Echando la cabeza hacia atrás, lord Fajín se levantó la máscara y se introdujo el arbusto. Éste pasó fácilmente, con la máscara volviendo a su lugar después de que entrase la última hoja.

Los aplausos se mezclaron con los gritos de entusiasmo.

Lord Fajín hizo una profunda reverencia, con las manos formando una floritura doble hacia cada lado.

La ovación finalizó de repente cuando una mujer gritó.

—¡Está comiéndose el clavicémbalo!

Todo el mundo se volvió para ver al duque Chaleco agachado en la estrecha punta del instrumento, aunque ya se había tragado la tercera parte.

—¡Mi clavicémbalo!

—¡Mi libro de hechizos!

En ese mismo momento, Chaleco se tragó la parte del instrumento con el libro encima. Su boca parecía extenderse desde la frente al ombligo.

—¡Fuera, demonio! —gritaron lord Fajín y el gobernador Dereg al unísono. Ambos echaron a correr para agarrarlo, pero se quedaron con sus ropas en las manos.

El duque Chaleco se reveló en su verdadera forma: una gorda sombra gris envolviendo un clavicémbalo. El teclado desapareció completamente, y el corpulento no hombre se dio la vuelta, levantando las manos como símbolo de victoria.

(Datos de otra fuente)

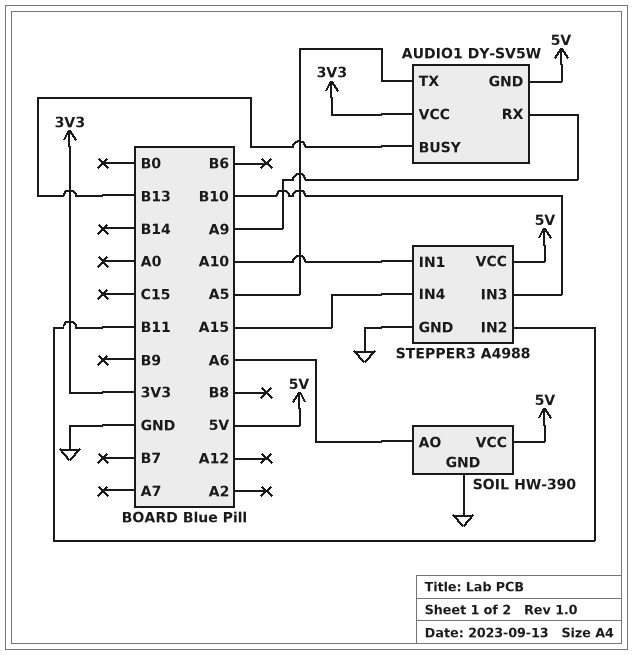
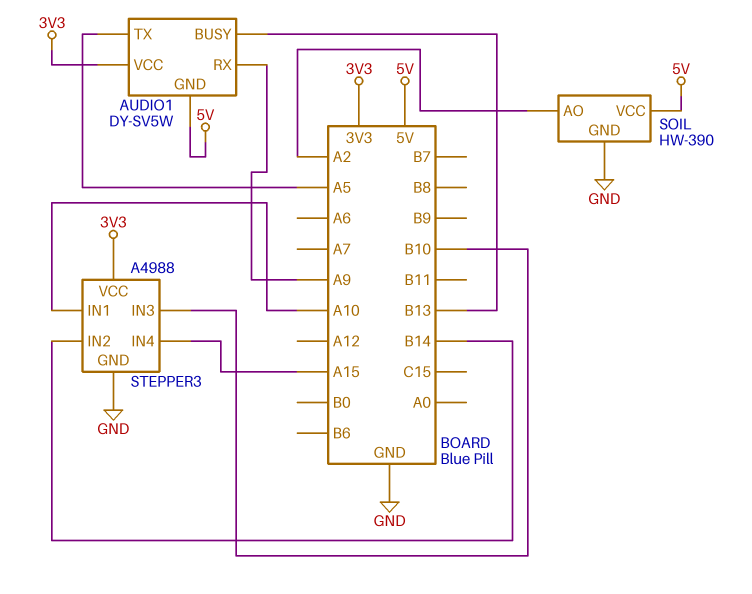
SOIL pin AO: A6 -> A2
STEPPER3 pin IN2: B11 -> B14
STEPPER3 pin VCC: 5V -> 3V3

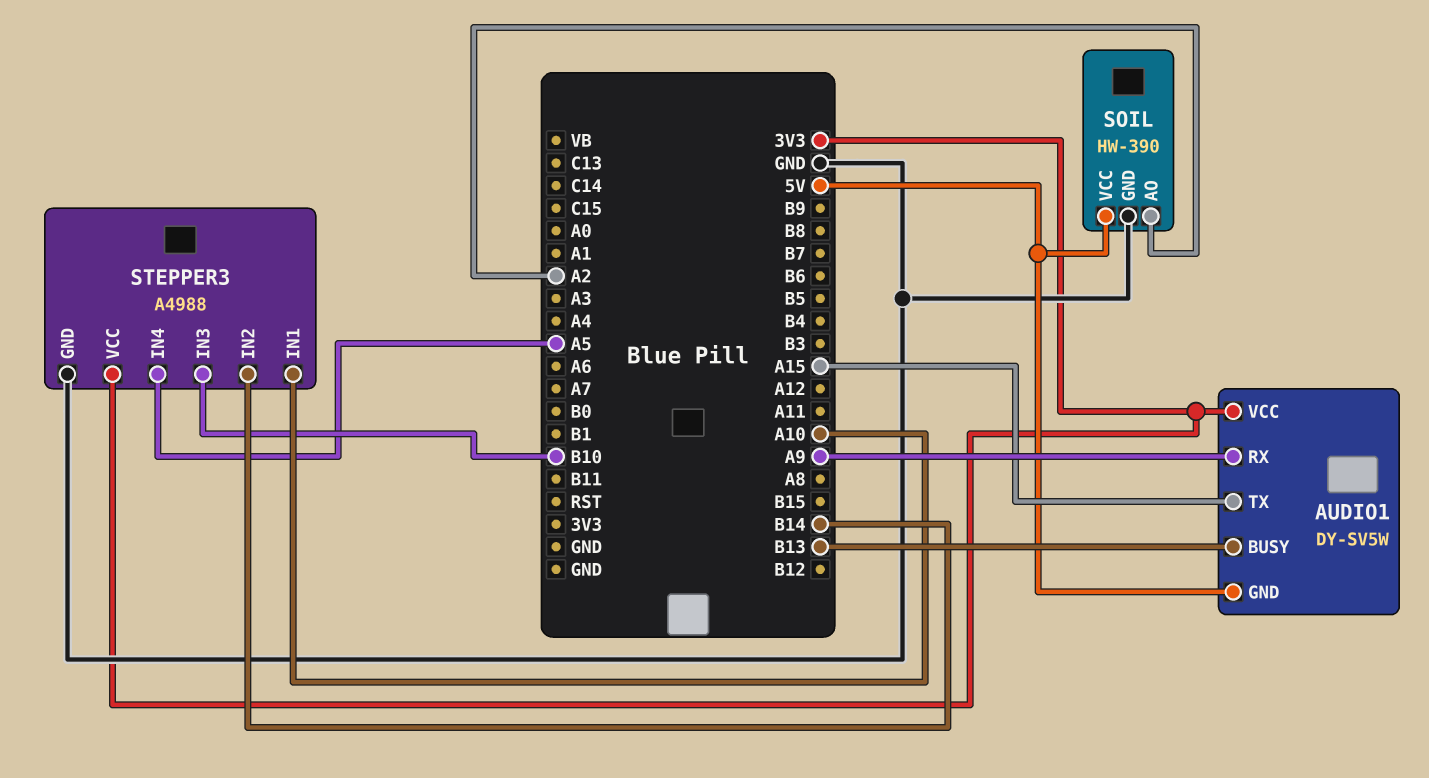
AUDIO1 pin TX: A5 -> A15
STEPPER3 pin IN4: A15 -> A5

La única respuesta fue un silencio mortal.

—¡Guardias! —gritó el gobernador.

—¡Corre! —gritó lord Fajín.

Los dos no hombres, uno vestido y otro desnudo, corrieron hacia la puerta principal. Una pareja de guardias vestidos de rojo apareció delante de ellos, cortándoles el camino. Chaleco y Fajín ni siquiera aflojaron el paso, corriendo directamente hacia los hombres. Uno agarró el brazo de Fajín, pero la camisa que llevaba sencillamente se rasgó. El otro trató de empujar a Chaleco y terminó cayendo a través de él. Los dos no hombres salieron disparados a las calles nocturnas.

—¡Idiota!

—¡Imbécil!

—¡Es el gobernador! ¡Nos perseguirán por toda Eroshia! ¡Aún peor, perdiste el libro de hechizos que era nuestra única esperanza!

—¡No lo hice! ¡Está dentro, sobre el clavicémbalo!

—¿En dónde?

Como para demostrarlo, un guardia cubierto de rojo salió gritando fuera de Chaleco y cayó de bruces contra los oscuros adoquines. Chaleco saltó por encima de él y continuó su camino.

—Está allí —dijo Fajín, haciéndole comprender—. ¡Vaya genio!

—Oh, bah.

—Sigue corriendo. Me desharé del resto de estas ropas y podremos abandonar Eroshia definitivamente.

—Me gusta la vida, señor Palo.

—A los dos nos gusta, señor Charco.

Sin ser vista, una tercera sombra los siguió.